When classes ended on Friday, there was gloom in the wake of students leaving in droves. We spent the day preparing and reviewing the resources that were to be used if classes would move from the classroom to the home. Teachers and students honed down on the online communication and instructional platforms, teachers’ access hours, and all the available tools that would allow us to connect, and be able to perform our mutual duties. Later in the same afternoon, it was confirmed that the traditional way teachers and students would relate to each other was up-ended indefinitely. 

How did the unthinkable happen? President Donald Trump’s blind arrogance dismissed, more than two months ago, the fast-moving tsunami of COVID-19 despite intelligence reports and the obvious events in China. Medical preparedness measures were not enacted by the Federal Government weeks ago. And now the results were sadly apparent.

I have been teaching high school students for over thirty years. I am the father of three. While I was trying to change my mindset on how to perform remote teaching, I thought about my life as a young parent, when my children were little, and I imagined myself trying to talk and play with them through a glass wall. We could see each other, but we could not hear each other clearly. We could get as close to the glass as possible, but never be able to touch.
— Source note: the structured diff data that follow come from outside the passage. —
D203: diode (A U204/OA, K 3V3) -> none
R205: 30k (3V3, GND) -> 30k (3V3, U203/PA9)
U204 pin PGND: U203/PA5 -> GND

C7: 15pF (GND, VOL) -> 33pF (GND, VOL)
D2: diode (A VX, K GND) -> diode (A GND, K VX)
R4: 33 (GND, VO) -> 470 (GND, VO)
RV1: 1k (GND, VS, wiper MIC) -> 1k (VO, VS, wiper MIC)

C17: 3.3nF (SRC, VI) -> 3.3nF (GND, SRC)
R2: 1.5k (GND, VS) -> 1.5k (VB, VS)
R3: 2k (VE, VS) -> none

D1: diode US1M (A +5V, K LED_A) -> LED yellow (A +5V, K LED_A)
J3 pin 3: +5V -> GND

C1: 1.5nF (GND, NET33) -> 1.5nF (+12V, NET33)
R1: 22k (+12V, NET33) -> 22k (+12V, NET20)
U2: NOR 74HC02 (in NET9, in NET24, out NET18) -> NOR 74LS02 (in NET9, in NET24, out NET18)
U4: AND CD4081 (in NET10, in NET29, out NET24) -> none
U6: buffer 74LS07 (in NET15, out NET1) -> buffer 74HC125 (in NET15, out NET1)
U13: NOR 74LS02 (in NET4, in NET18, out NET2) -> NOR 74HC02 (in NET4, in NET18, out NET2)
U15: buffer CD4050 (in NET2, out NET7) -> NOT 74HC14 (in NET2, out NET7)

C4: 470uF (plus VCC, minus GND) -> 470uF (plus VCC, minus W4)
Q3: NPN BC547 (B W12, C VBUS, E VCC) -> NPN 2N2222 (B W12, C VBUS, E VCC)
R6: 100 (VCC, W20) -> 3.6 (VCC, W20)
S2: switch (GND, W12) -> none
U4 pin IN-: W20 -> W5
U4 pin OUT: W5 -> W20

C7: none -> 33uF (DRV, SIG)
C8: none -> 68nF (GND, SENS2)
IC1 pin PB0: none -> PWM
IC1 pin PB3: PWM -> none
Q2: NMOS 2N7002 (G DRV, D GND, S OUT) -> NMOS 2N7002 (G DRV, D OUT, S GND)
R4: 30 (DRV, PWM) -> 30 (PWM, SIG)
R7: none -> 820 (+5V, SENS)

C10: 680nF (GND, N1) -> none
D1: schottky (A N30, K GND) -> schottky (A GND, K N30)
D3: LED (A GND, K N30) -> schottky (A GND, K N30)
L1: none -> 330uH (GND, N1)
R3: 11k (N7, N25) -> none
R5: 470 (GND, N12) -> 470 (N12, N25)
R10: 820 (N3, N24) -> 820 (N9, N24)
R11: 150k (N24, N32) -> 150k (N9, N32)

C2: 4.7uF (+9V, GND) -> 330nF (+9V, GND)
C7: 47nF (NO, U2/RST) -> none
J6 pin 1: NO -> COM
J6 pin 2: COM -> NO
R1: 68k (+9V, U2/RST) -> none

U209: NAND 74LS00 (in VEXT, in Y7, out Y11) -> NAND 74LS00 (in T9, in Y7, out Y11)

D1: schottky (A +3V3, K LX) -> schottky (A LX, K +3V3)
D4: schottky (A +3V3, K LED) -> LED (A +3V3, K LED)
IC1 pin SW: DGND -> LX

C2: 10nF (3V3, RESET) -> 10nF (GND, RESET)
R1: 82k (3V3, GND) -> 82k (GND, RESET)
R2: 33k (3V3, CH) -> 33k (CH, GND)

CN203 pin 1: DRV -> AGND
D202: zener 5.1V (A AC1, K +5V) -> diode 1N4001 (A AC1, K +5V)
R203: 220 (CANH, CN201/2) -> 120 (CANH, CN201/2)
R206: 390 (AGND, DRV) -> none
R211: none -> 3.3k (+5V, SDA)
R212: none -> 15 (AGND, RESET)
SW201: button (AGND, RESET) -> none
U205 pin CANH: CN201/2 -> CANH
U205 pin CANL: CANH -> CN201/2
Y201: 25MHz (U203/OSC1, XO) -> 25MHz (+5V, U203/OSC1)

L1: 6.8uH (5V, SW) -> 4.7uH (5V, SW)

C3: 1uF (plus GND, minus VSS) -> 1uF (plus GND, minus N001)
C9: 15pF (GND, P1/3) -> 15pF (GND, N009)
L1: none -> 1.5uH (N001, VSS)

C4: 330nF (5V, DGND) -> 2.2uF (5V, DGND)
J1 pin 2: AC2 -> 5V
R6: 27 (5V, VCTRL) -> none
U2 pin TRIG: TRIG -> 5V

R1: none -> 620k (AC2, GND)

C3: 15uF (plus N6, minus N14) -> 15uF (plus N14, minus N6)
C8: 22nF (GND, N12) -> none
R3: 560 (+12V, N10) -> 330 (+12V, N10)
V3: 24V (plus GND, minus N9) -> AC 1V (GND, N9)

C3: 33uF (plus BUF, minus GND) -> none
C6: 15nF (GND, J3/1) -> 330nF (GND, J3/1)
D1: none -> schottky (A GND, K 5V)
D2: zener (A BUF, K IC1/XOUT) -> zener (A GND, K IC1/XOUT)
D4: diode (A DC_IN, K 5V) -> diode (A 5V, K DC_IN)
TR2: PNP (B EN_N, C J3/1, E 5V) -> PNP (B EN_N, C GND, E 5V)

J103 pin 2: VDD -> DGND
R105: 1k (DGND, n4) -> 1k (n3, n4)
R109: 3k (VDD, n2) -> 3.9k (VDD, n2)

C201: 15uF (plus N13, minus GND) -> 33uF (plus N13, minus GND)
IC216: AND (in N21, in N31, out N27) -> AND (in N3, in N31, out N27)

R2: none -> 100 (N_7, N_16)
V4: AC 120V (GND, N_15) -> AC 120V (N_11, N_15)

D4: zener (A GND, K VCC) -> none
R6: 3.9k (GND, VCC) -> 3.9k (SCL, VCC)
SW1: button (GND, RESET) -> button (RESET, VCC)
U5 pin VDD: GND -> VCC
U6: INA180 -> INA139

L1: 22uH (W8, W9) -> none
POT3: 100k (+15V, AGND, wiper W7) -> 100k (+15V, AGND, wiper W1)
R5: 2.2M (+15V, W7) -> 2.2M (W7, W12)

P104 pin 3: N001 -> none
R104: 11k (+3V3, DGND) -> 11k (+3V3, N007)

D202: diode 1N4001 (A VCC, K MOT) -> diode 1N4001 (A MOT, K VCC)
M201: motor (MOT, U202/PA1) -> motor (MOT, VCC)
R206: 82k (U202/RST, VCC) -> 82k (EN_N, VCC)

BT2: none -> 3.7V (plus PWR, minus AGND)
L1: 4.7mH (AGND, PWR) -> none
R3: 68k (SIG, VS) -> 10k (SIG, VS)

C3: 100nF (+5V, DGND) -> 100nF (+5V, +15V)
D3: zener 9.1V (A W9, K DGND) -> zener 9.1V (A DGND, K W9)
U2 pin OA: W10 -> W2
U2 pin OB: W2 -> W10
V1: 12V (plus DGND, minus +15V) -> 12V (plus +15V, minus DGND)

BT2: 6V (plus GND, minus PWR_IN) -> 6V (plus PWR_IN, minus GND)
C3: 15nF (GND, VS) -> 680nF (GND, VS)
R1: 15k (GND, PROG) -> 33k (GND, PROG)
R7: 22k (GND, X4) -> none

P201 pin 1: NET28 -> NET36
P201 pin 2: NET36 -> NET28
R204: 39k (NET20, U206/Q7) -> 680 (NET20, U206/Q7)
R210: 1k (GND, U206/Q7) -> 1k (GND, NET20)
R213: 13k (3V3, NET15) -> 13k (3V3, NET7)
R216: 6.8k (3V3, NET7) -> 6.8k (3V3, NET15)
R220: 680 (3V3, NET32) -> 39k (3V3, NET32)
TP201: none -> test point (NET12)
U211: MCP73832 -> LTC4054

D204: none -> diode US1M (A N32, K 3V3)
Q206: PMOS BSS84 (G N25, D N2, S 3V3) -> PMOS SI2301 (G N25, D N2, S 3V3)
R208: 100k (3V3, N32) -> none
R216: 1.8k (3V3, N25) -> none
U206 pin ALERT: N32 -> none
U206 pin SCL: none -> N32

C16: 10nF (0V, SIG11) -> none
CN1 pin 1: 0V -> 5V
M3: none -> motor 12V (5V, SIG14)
It was an awful imaginary scene. However, that is how I feel now about my relationship with my students. Of course, we have platforms where I could use audiovisual access to each student, but I will not be able to see the light in their eyes, the shy look of the timid ones, the soft look of the tender ones, the smirk in the eyes of the naughty, the insightful look in the eyes of the curious. I will miss their postures, their sleepy demeanor, and the expressions among them. Every day, in every classroom, we found ways to laugh; how can anyone teach without humor?

At this moment, when COVID-19 has students and teachers communicating through electronic avenues and virtual worlds; we need to relearn to listen and speak to each other. I always feared that sooner or later I would stop being a teacher and become an instructor: one who shows how to perform tasks with specific results in sight.

I fear that as of now there will be very few ‘teachable moments’, where I would seize the occasion and turn it into an insightful reflection. What will happen to the unpredictable ‘going off on a tangent’, that so many times brightened our day before returning to the original lesson? What will happen to spontaneity, the insightful question, the witty comment, the collective laughter and the communal feelings? The assignments will go on… but will there be lessons? 

My students are connected via social media. They enjoy their virtual realities because many understand that there is a reality; that their true friends are made of flesh and bone, and are not an emoji. But as time passes and they are not able to see and hug each other, have lunch together, share the same space… will they still be the same persons, the same friends, and the same ‘learners’?  Will I remember their eyes?